2026年のテーマは、「From burden to solutions – safe food everywhere(課題から解決へ ― どこでも安全な食品を)」です。食品安全の課題を知るだけでなく、現場で実行できる対策へつなげていく視点が重視されています。

食品事業者にとっては、衛生管理計画や手順書があるかどうかだけでなく、それが現場で続いているか、共有されているか、忙しい時間帯でも守れる形になっているかを確認することが大切です。ポスター掲示や周知だけで終わらせず、実際の運用を見直す日にすると、より実務につながりやすくなります。

現場で見直したい基本は「5つの鍵」に集約できる

食品安全の基本を表す衛生管理イメージ

食品安全の基本は、業種が違っても大きくは共通しています。清潔に保つこと、生の食品と加熱済みの食品を分けること、十分に加熱すること、安全な温度で保つこと、安全な水や原材料を使うことは、どの現場でも土台になる考え方です。

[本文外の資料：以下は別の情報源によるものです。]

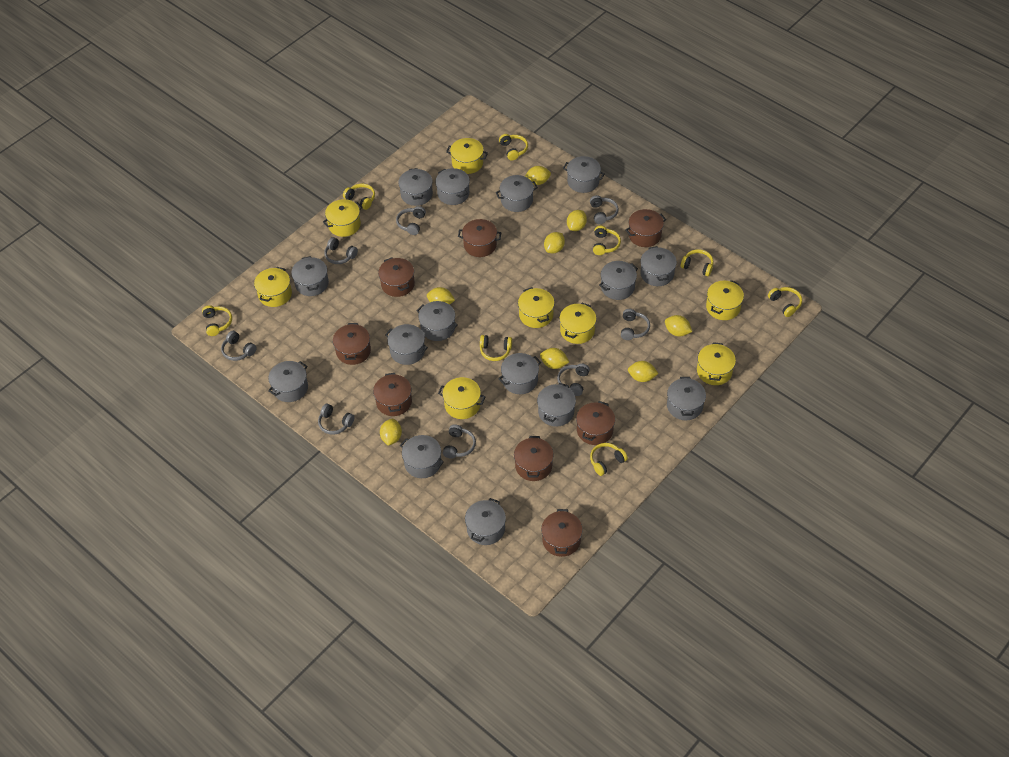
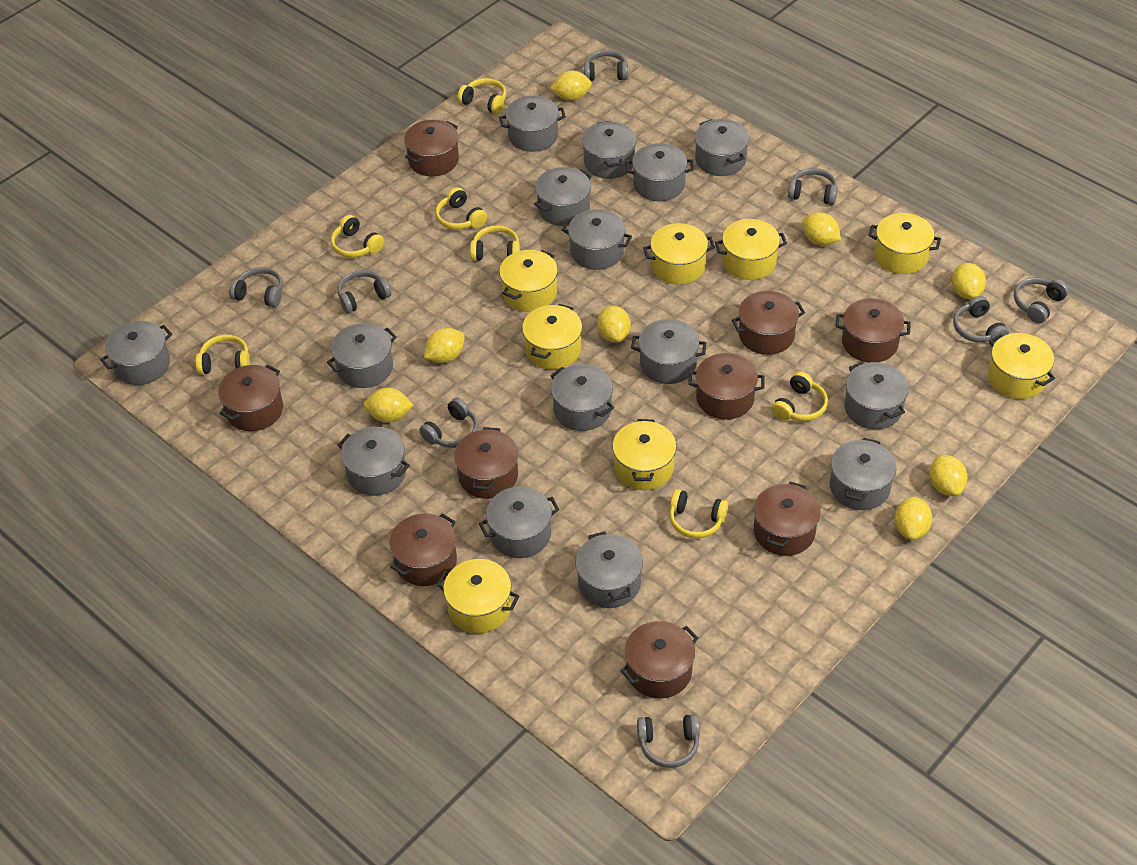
brown pot: 8 -> 9
yellow headphones: 8 -> 7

食品工場では製造工程ごとの衛生管理、飲食店では仕込みから提供までの動線管理、病院や介護施設の給食現場では大量調理や配膳時の管理など、細かな違いはあります。それでも、手洗い、交差汚染防止、加熱、温度管理、清掃、記録確認という基本は共通しています。

HACCP運用で確認したいのは「決めたことが続いているか」

HACCP運用では、衛生管理計画を作成して終わりではなく、実施し、記録し、見直していくことが基本になります。手洗い、冷蔵・冷凍温度の確認、加熱温度の確認、器具の洗浄・消毒、原材料と製品の動線分離などは、日々の確認が積み重なって初めて意味を持ちます。

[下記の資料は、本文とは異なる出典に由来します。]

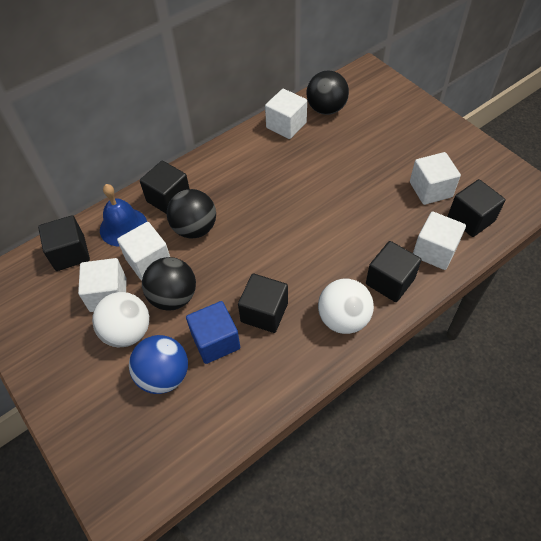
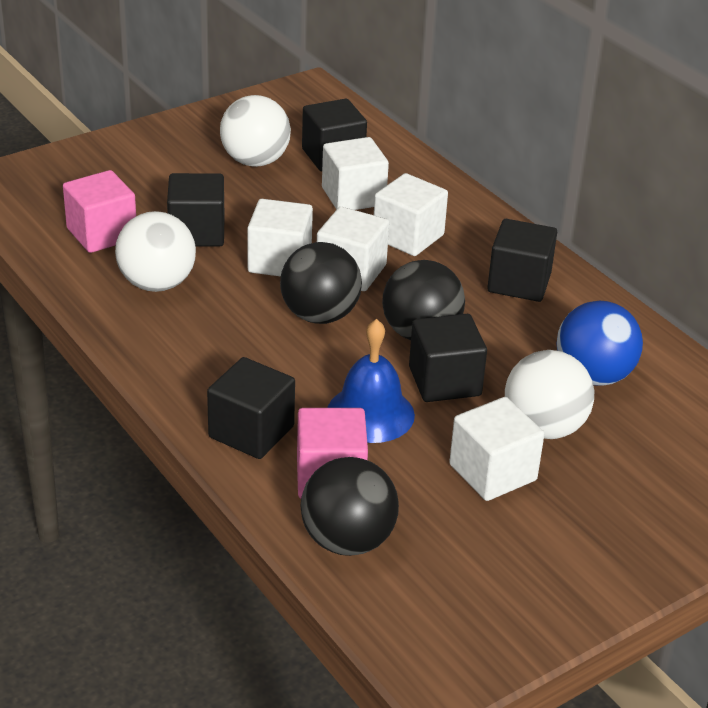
blue cube: 1 -> 0
pink cube: 0 -> 2
white ball: 2 -> 3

そのため、確認したいのは「ルールがあるか」だけではありません。現場でそのルールが共有されているか、記録が形だけになっていないか、新人や短時間勤務のスタッフにも伝わっているか、備品不足や設備不良が放置されていないかといった点まで見ていくことが大切です。

6月のタイミングで見直したい確認ポイント

現場の衛生管理ポイントを確認するイメージ

気温が上がりやすい6月は、食品衛生の基本を見直すタイミングとしても適しています。冷蔵庫・冷凍庫の温度確認、食材や製品の保管状態、加熱後の放冷や保温、作業場の清掃・乾燥状態、手洗い設備の備品不足がないかなどは、改めて点検しやすい項目です。

また、手洗い、手袋交換、器具の使い分け、原材料と製品の動線、記録表の運用など、日常的に行っている内容ほど、慣れによって抜けやすくなることがあります。世界食品安全の日を、現場教育や点検のきっかけとして使うことで、基本の再確認につなげやすくなります。

まとめ

6月7日の「世界食品安全の日」は、食品安全への関心を高める日であると同時に、食品工場、飲食店、給食現場などで日々行っている衛生管理を見直すきっかけにもなります。手洗い、交差汚染防止、加熱、温度管理、清掃、記録確認といった基本を改めて確認することで、現場の再現性や継続性を高めやすくなります。

まずは大きな変更を考える前に、今あるルールが現場で無理なく続いているかを見直すことが大切です。この機会に、自社や自施設の食品衛生管理の基本が、日々の運用として定着しているかを確認してみてはいかがでしょうか。